COG was used to annotate the core genes (Fig. 8) in four modules (cellular processes, genetic information storage and transmission, metabolism, and unknown function). Regarding cellular processes, 3 genes were associated with cell cycle control, cell division, and chromosome partitioning; 14 were involved in cell wall/membrane/envelop biogenesis; 1 gene was related to cell mobility; 5 were related to defense mechanisms; 1 was associated with the cytoskeleton; 1 was associated with intracellular trafficking, secretion, and vesicular transport; 51 were related to posttranslational modification, protein turnover, and chaperones; and 6 were related to signal transduction mechanisms.

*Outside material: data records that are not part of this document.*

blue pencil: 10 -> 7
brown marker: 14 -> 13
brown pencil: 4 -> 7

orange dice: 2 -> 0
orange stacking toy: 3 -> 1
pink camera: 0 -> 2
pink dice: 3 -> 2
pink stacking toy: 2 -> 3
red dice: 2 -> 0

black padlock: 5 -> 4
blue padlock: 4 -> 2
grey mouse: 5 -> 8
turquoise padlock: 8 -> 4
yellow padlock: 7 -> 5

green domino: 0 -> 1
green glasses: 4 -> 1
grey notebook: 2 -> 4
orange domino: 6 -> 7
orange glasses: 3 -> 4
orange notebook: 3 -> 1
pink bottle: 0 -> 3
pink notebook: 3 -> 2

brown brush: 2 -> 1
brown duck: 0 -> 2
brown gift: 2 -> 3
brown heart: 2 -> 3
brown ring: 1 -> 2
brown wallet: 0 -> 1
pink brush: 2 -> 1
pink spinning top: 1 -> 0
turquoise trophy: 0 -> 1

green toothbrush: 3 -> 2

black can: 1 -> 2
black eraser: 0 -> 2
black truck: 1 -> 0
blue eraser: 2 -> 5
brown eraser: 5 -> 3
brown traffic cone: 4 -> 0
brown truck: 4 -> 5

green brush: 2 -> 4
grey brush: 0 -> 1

Five terms in the genetic information storage and transmission module were overrepresented; 1 gene was responsible for chromatin structure and dynamics; 1 was related to RNA processing and modification; 17 were related to replication, recombination, and modification; 14 were related to transcription; and 80 were related to translation, ribosomal structure, and biogenesis. In the metabolism module, 84 genes were associated with amino acid transport and metabolism; 63 were related to carbohydrate transport and metabolism; 38 were associated with coenzyme transport and metabolism; 69 were related to energy production and conversion; 20 were related to inorganic ion transport and metabolism; 58 were linked with lipid transport and metabolism; 35 were related to nucleotide transport and metabolism; and 36 were related to secondary metabolite biosynthesis, transport, and catabolism.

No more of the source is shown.